Additionally, if you have a family member with a disability who will be living in the home, you can purchase a home for them and claim the credit yourself.
What other rebates or credits are available?
First-time homebuyers should also be aware of the HST new housing rebate offered in Ontario. This is different from the homebuyers’ tax credit. If you are purchasing a new home from a builder, consider exploring whether you qualify for this housing rebate.
HST New Housing Rebate
The GST/HST New Housing Rebate was introduced to help homeowners deal with the cost of buying a new home. Provided a purchaser meets certain criteria, he/she may be entitled to offset up to $24,000 of the provincial taxes, and up to $6000 of the federal taxes paid on closing.
2. Homebuyers’ Plan
If you’re a first-time homebuyer or builder with a registered retirement savings plan (RRSP), you may be able to withdraw those funds through the government-run Homebuyers’ Plan (HBP). This program allows for tax-free withdrawals totaling $35,000 from any and all RRSPs you own, to be paid back within a 15-year period. The specific requirements for program eligibility, RRSP withdrawals, and eventual repayment of funds are discussed in detail below.
The following conditions must be met to be eligible for the HBP:
- First-Time Homebuyer: In the four years prior to your home purchase, you or your spouse or common-law partner cannot have resided in a home that either of you owned. Note that this condition is waived if you are a person with a disability or are helping a related person with a disability buy or build a home and meet all other conditions.
- Written Agreement: You have a written agreement to buy or build a housing unit located in Canada which you will ultimately own.
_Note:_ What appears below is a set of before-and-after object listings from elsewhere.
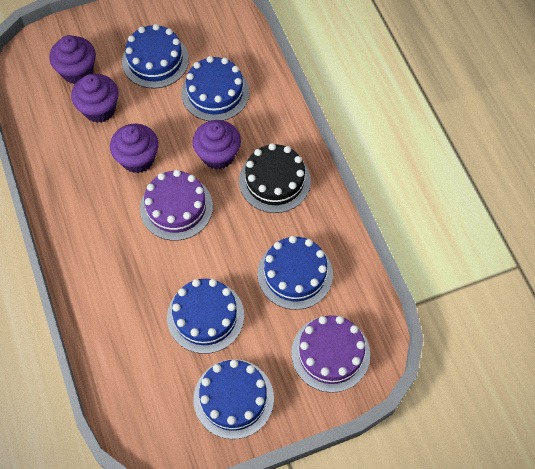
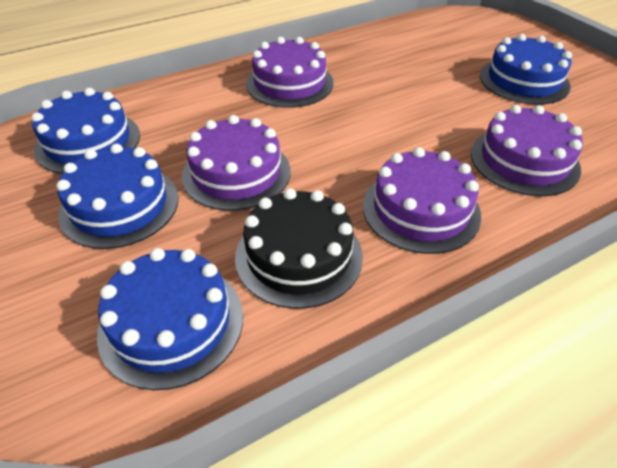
blue cake: 5 -> 4
purple cake: 2 -> 4
purple cupcake: 4 -> 0

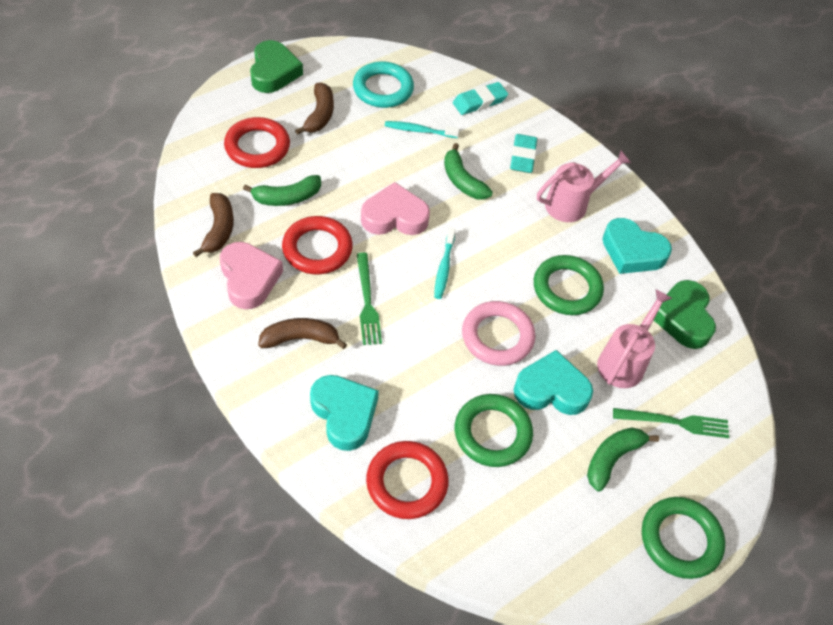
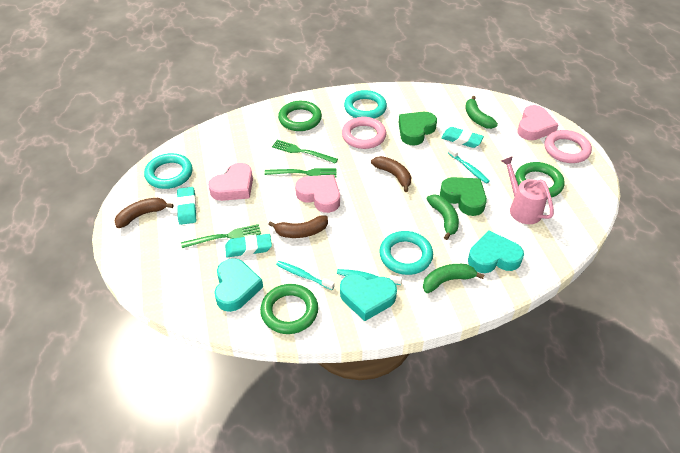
green fork: 2 -> 3
pink heart: 2 -> 3
pink ring: 1 -> 2
pink watering can: 2 -> 1
red ring: 3 -> 0
turquoise eraser: 2 -> 3
turquoise ring: 1 -> 3
turquoise toothbrush: 2 -> 3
Such units include existing homes and those being constructed but excludes any housing that provides only a right to tenancy in the unit.
- Canadian Residency: You must be a resident of Canada when the funds are withdrawn from the RRSP(s), and up to the time the qualifying home is bought or built.
- Occupancy Intentions: In the one-year period after the house is bought or built, you must intend to occupy it as your principal residence. If you are helping a person with a disability, you must intend that that person occupies the home as their principal residence within that time frame.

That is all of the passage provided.